The metalwork skin wasn't a fixed grade but varied according to stress which was a new idea, and saved a lot of weight.... that doesn't sound much but it requires a whole new area of stress analysis and more refined skin loading calculations with all the science that entails, and that methodology to save weight through good stress/load analysis at the initial design stage is still an essential prerequisite for aircraft design now.

The brab had lots of engineering firsts e.g. the first to use fully powered controls as the control surfaces were so big.

It also had an artificial stabilisation system that automatically counteracted gusts on those big wings..... way before other aircraft and also before the computer systems used to achieve that nowadays.

Yes it was a bit of a white elephant, and the design/market concept was way off, but the engineering to achieve that result was still highly significant to the development of aviation.

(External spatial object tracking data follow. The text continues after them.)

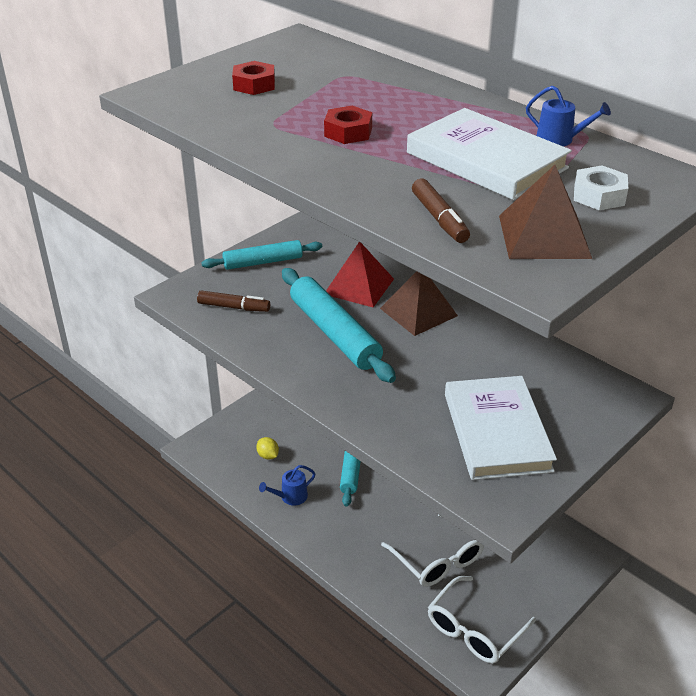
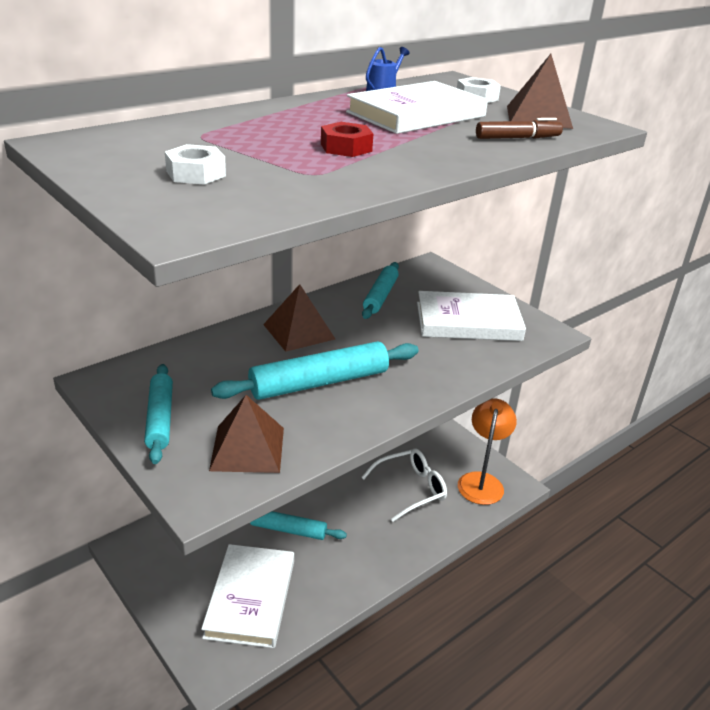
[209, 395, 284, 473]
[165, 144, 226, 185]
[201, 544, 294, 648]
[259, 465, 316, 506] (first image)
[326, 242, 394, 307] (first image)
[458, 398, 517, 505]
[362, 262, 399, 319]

And don't forget that the strategic planning that led to the design spec for a large airliner that became the brab, was actually a larger plan than just this aircraft and included 3 other type specifications to be developed at the same time. Those others were the Vickers Viscount and Airspeed ambassador (both meeting type II spec), Type III: Avro Tudor (admittedly a middling design) and the Type IV a jet airliner that was met by de havilland's Comet the worls first jetliner and an aircraft design that was still in commercial service 40 years later and whose military variant was in service until recently in the form of the Nimrod. So 3 successful designs out of 5 isn't bad for spreading the risk of guessing the future aviation needs and meeting them. The brab was too ambitious but by trying we learnt a lot. Concorde wouldnt have been achievable without the Brabazon.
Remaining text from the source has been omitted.